The separation of flow over a body such as an aircraft wing can cause substantial loss of lift and reduction in the overall fuel efficiency of the aircraft. Delaying or elimination of the separation of flow can help in decreasing fuel consumption and decreasing emissions, thus producing a more fuel efficient–greener aircraft.
Fluidic oscillators can be used as active flow control devices which produce oscillating output flow, which can be used for effective flow control. These oscillators use the phenomenon of Coanda effect (the tendency of a jet of fluid to be attached to the adjacent wall). A series of fluidic oscillators in an array can produce oscillating flow for an entire span of an aircraft wing. Fluidic devices have no moving parts and hence, can be used for long periods with low maintenance requirements.
The present invention encompasses an automated system which can automatically control flow on the surface of an aerofoil section, such as an aircraft wing, at varied free stream flow velocities and at varied angles of attack. The invention is the derived work of the entrant's graduate research work and based on the up-to-date research work performed by other researchers around the globe.
The required value of input pressure for a given free stream velocity, for a given angle of attack, for a given design of aerofoil section and for given fluidic oscillator dimensions, which is to be supplied to the fluidic oscillator to obtain the desired flow separation control are preset in the on-board computer.
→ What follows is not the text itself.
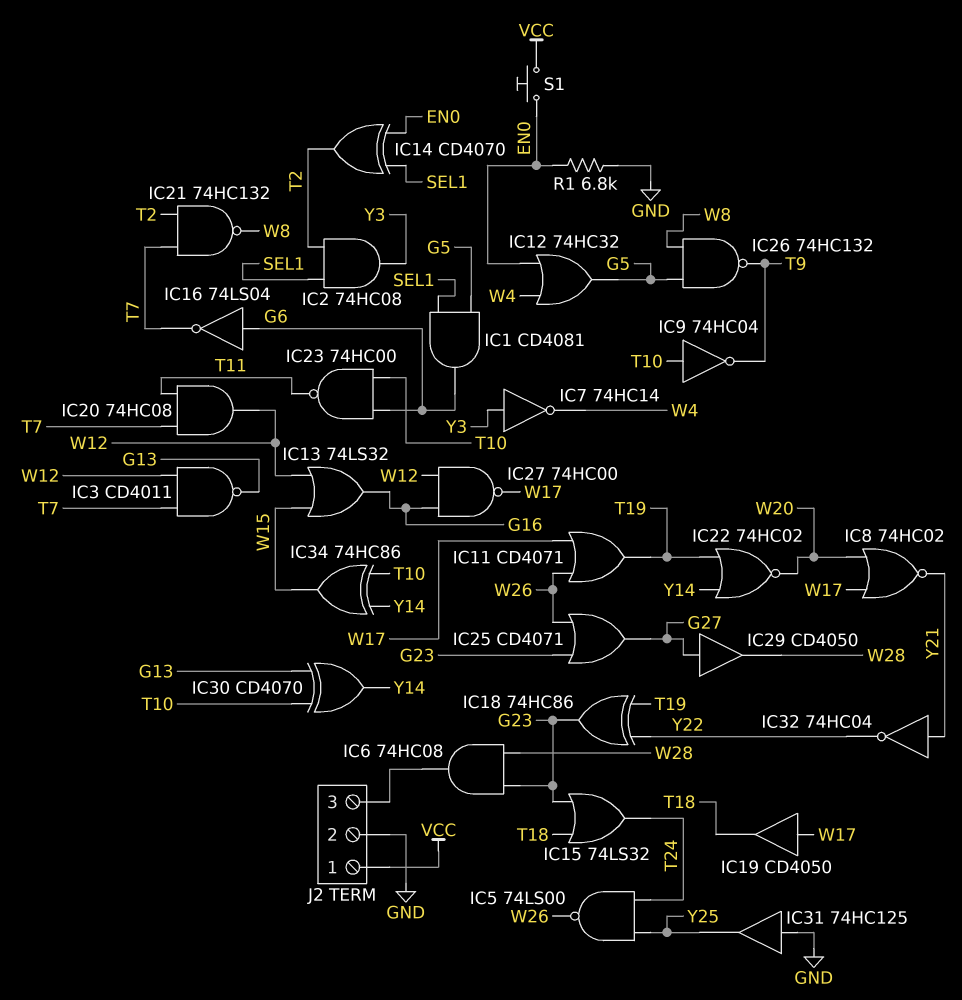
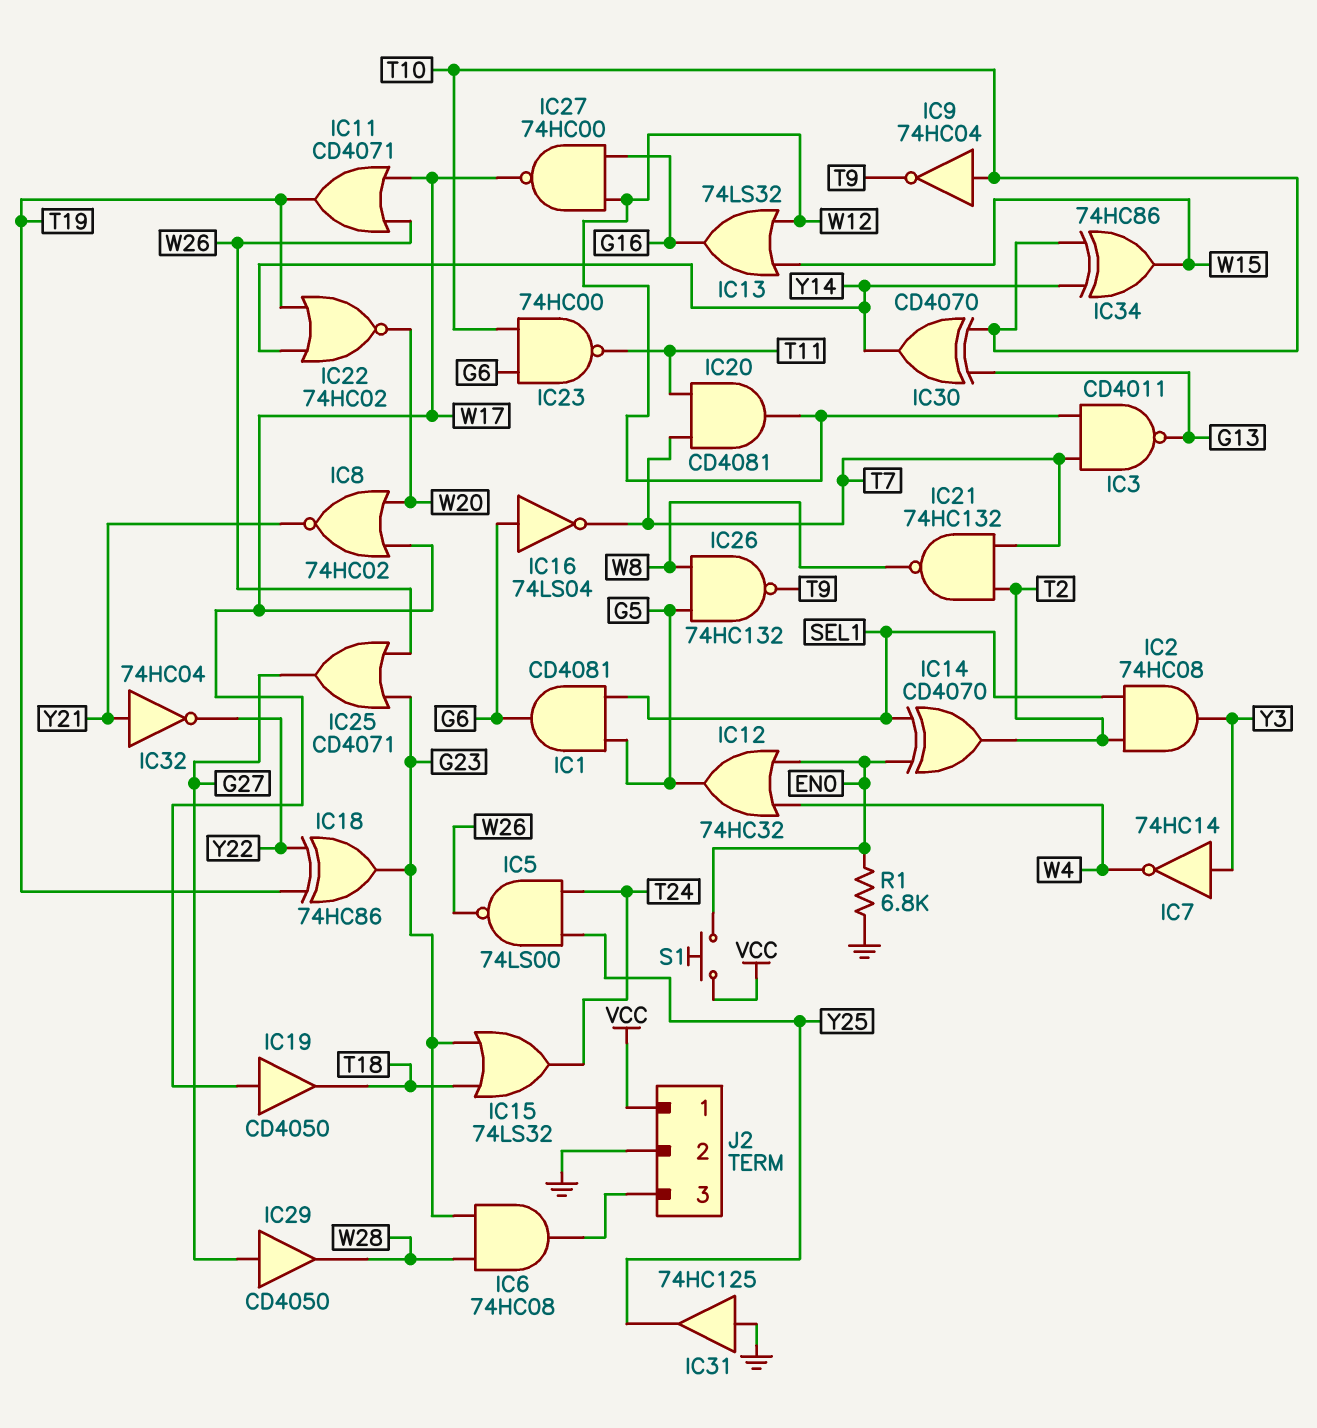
IC20: AND 74HC08 (in T7, in T11, out W12) -> AND CD4081 (in T7, in T11, out W12)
Flow separation control can be effectively performed only if the exit flow velocities and flow frequencies from the surface hole of the aerofoil section matches free stream velocity and the angle of attack of the aerofoil section. An onboard computer gets data from gyro, air speed indicator and calculates the necessary input pressure required for the fluidic oscillator system based on preset laboratory test values. The corresponding pressure of air from the engine bleed valve is released into the array of fluidic oscillators. The fluidic oscillator then produces the necessary switching frequency and exit flow velocities so as to produce the required flow control. The preset values on the on-board computer varies with the type of aerofoil section used, the dimensions of the aerofoil section and the dimensions of the fluidic oscillator system used.
Potential customers include manufacturers of unmanned and passenger aircraft. In addition, the system can be modified to be used in wind turbines both for increasing its efficiency and for induced stalling of the turbine blades, when it exceeds the rated power.
Fabricating the fluidic oscillator system is made possible with the help of micron-precision machining and the other components that make up the system are available off-the-shelf or can be manufactured at very low costs compared to any system available in the market.
The system proves to be a simple yet cost-effective technology, with low maintenance requirements and which can be optimized for a particular aircraft.
Note:Sample aerofoil-encasing shown in the diagram is only for demonstration purposes.